Или — в Россию кати, там проще…
— Нет, туда… нет! — превозмогая колючий ком в горле, произнес Колдунов — отныне — нищий американский бомж-нелегал.
— Тогда — на Брайтон, — подытожил Юра. — В сабвей заходишь — осмотрись. Если ментов за турникетом нет, там служебная дверь… Шасть в нее — сэкономишь полтора бакса, понял? Чего на меня смотришь, дело толкую. Бакс туда, бакс сюда, а в итоге на рент не наскребешь… А не наскребешь на рент — здравствуй, кислород. Или ты сюда приехал их корпорации своими бабками укреплять? Наукреплялся уже, меняй традицию…
ТОРЖЕСТВО
До начала торжественного ужина, назначенного Урвачевым на семь часов вечера, оставался еще сорок пять минут. Все уже было готово к приему гостей, молчаливые расторопные официанты, быстро и слаженно сделав свое дело, удалились.
Урвачев остался совершенно один. Он специально отпустил обслугу, ибо собирался сказать во время ужина нечто весьма важное узкому кругу избранных гостей, а потому присутствие при серьезном приватном разговоре всякого постороннего уха было нежелательно.
В этот бездеятельный час перед торжеством какое-то смутное томление постепенно овладевало им. Урвачев несколько раз обошел вокруг накрытого стола, который, казалось, прогибался от обилия вин и закусок, придирчиво оглядел его — и не нашел ни в чем недостатка. И все-таки лоб его хмурился, недовольная дума тревожила сердце. Вдобавок ко всему слегка страдало еще и тщеславие Урвачева, поскольку стол был хотя и роскошным, но даже и здесь ему ни в чем не удалось превзойти прежнего хозяина кабинета Колдунова Вениамина Аркадьевича, благополучно затерявшегося в дебрях Америки. И вина все те же, и коньяки с водками, и осетрина на палочке, и крабы, и жареный поросенок, и балык, и сыр… и, черт возьми, как же все это надоело!..

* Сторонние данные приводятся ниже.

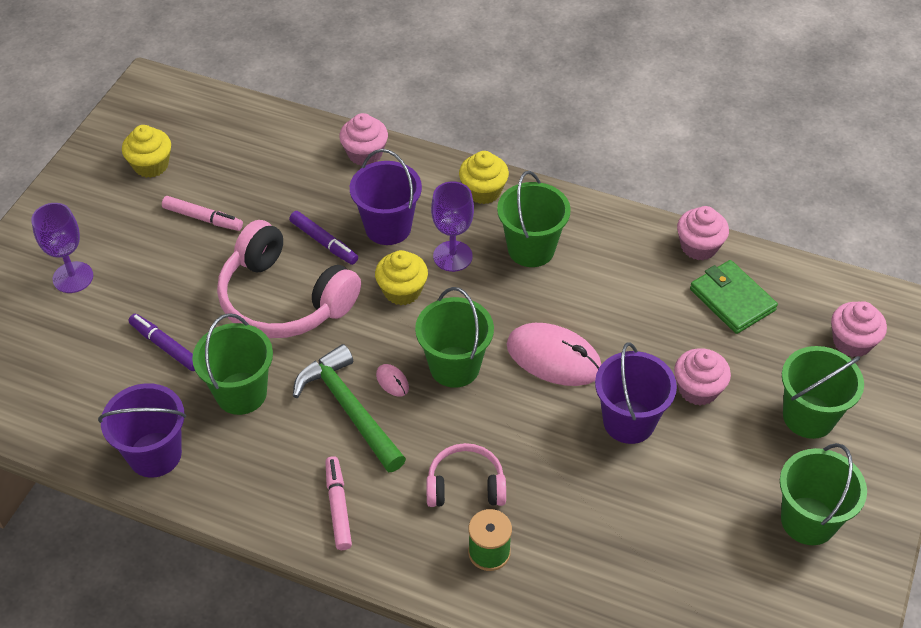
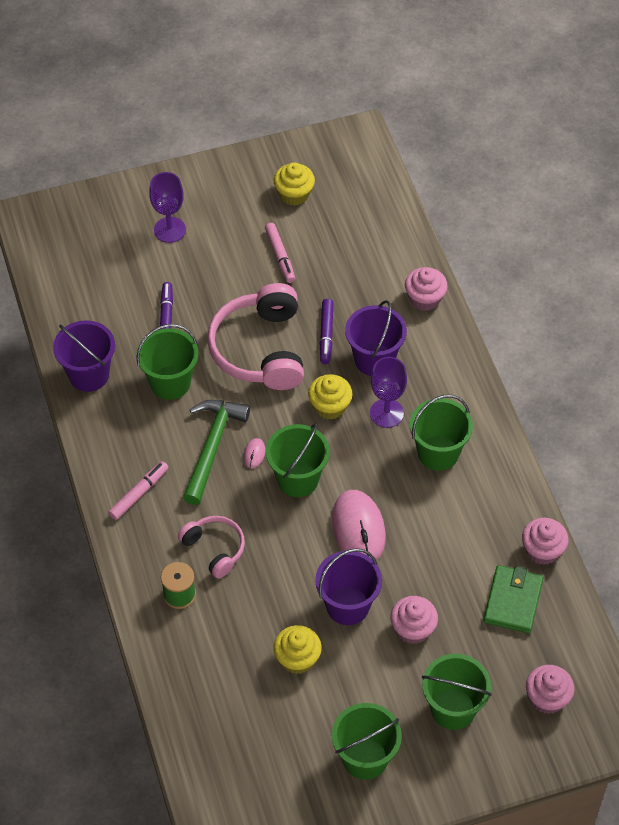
camera: 50 degrees right, 5 degrees up
(483, 191) = (461, 389): yellow cupcake -> yellow cupcake (297, 658)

Грустную пустоту ощущал в груди своей Урвачев, томился неясными предчувствиями. Еще раз оглядев стол, он неожиданно огорчился тем, как все-таки ограничен человек и его физические возможности, как скудна его фантазия и как мало, в сущности, ему нужно. “Хлеба, зрелищ… власти…” И как же мало изменился человек от начала времен, несмотря на все очевидные завоевания и достижения прогресса. Он вспомнил прочитанные им описания пиршеств и оргий распадающегося пресыщенного Рима, когда вся фантазия устроителей трудилась над изобретением чего-нибудь новенького, свежего, необычного… И ничего, кроме блюд из соловьиных язычков, крокодильей печени, ушей слона… Насыщались до отвала, шли блевать в специальные тазы, чтобы освободить желудки, и снова к столу, и все начиналась сначала. Тщета… И даже цена какого-нибудь соуса, превышающего стоимость целого имения, ничуть не поражала воображения, а свидетельствовала лишь о дурости человечьей, о скудости духа… Тщета, тщета… Урвачев вспомнил вдруг, как однажды на учениях после марш-броска они с приятелем добыли банку тушонки, жирной и холодной, и, честное слово, ничего вкуснее не ел он с тех пор… Тщета.
Он вспомнил как-то одним махом с десяток великих людей мира сего, их триумфальные взлеты и трагические преткновения, их великие завоевания, царства, ими созданные, что обладали, казалось бы, тысячелетним запасом прочности… И что же? Великие люди умирали точно так же, как какой-нибудь нищий сапожник, а вслед за тем в один день рушились великие царства… Тщета.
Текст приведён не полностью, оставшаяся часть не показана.